Wednesday, August 8, 2012
Arlington, VA 2220
While, I'm not a sandwich guy, I am a French Dip guy. It's one of those guilty pleasure foods that always seems to hit the right spot. When I think of French Dip, I think of a crusty toasty bun with steaming slices of roast beef piled on high, melted cheese and a side of 'au jus' for dipping and making a mess. You can usually find it in your typical Greek diner, burger dive, bar food, greasy spoon establishment. One of my favorites is at Scotty's Diner near Grand Central. I've had a hard time finding a go-to French Dip place here in DC so when I stumbled upon Earl's over the interwebs, I saw they had a French Dip Sandwich (Earl's French Dip), I had to go get some.
The gumbo had that deep, dark, rich (and honestly almost off-putting) color that I look for in my gumbo. It had plenty of sausage and vegetables to give it a nice hearty and robust flavor. I did expect it to pack much more heat than it did but I also didn't add any hot sauce or other condiments that were available to me. The fries, unfortunately, weren't quite as good as the gumbo. They were dried out and overcooked and lacking any flavor besides brittleness and salt. I actually ended up not finishing these fries and if you can't tell for all my previous posts, I'm a big fan of the french fry so this was definitely a sad occurrence.
Now, to the french dip. It was served on a nicely toasted crusty ciabatta roll, check. The roast beef was plentiful and came out with a nice pink color, check. It was served with some field greens, tomatoes, and caramelized onions....whaaaaaattt??? There was crumbled blue cheese on top, huh? The au jus tasted slightly vinaigrettish (it's a word. trust me), whoa? This was not what I was expecting but it was plenty good anyway. The roast beef was moist and flavorful, the caramelized onion gave off a nice sweetness which was balanced out well with the bitter of the blue cheese (more of a sour taste but alliteration won that sentence). I dipped the sandwich into the au jus but it felt more like a dip in salad dressing rather than that extra oomph of cholesterol but nonetheless still flavorful and gave the sandwich some nice depth.

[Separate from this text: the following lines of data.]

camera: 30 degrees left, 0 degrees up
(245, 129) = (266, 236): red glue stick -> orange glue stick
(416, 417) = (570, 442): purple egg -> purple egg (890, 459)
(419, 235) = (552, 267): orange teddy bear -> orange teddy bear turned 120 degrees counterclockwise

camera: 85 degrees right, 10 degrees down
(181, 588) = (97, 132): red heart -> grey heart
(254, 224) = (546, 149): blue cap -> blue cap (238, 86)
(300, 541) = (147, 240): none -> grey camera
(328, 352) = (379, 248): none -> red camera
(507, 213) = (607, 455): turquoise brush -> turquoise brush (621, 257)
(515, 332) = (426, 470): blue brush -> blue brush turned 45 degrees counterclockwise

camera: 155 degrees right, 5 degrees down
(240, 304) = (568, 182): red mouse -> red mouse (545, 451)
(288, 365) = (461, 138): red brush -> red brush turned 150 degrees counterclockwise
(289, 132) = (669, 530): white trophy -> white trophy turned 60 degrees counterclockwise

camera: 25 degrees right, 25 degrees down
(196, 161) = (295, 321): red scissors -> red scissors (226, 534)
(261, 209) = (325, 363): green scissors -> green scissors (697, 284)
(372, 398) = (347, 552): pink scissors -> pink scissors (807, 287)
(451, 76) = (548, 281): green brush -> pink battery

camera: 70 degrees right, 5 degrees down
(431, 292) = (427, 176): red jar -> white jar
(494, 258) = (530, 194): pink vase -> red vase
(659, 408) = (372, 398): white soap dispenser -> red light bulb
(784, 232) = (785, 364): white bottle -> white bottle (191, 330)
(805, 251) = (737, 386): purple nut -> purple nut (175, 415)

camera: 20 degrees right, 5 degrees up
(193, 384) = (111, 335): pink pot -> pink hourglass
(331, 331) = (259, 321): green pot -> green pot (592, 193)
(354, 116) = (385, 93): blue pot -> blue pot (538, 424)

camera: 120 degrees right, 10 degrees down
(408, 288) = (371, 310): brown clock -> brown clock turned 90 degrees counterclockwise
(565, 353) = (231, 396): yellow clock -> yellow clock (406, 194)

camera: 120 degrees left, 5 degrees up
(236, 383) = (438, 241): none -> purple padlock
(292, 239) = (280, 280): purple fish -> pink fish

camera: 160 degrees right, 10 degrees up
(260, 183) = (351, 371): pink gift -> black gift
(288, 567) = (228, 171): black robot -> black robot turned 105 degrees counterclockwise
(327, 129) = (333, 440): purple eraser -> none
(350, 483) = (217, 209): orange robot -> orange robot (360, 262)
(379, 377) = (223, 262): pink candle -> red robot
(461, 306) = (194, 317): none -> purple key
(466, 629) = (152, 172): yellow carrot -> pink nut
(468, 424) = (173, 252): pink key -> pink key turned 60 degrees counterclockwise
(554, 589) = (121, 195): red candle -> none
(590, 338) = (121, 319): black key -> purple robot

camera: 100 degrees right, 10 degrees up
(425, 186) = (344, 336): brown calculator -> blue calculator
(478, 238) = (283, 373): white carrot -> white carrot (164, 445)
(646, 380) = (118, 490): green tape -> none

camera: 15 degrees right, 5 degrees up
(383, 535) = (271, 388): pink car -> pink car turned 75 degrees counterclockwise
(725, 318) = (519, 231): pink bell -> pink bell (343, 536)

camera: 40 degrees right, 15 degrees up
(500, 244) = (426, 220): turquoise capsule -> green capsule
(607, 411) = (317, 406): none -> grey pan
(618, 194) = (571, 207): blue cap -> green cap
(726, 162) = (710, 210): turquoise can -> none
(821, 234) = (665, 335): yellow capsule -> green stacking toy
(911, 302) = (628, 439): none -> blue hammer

Even though it's obvious that the France from where Earl's Dip sandwich comes from is much different from my France, it was still a really good sandwich. In fact, just looking over the menu, if the rest of the sandwiches come from the same kind of quality as Earl's French Dip then I may be channeling my inner Joey Tribbiani much more often than usual. Not only are the sandwiches fresh but the offerings look like they have a good mix of the traditional and the really creative. Kinda like a cross between a hipster and a preppy. Is that a hippy? Um. So, I think I've found my go-to sandwich (you can't ignore a food group) shop but where can I find that ever-elusive French Dip Sandwich?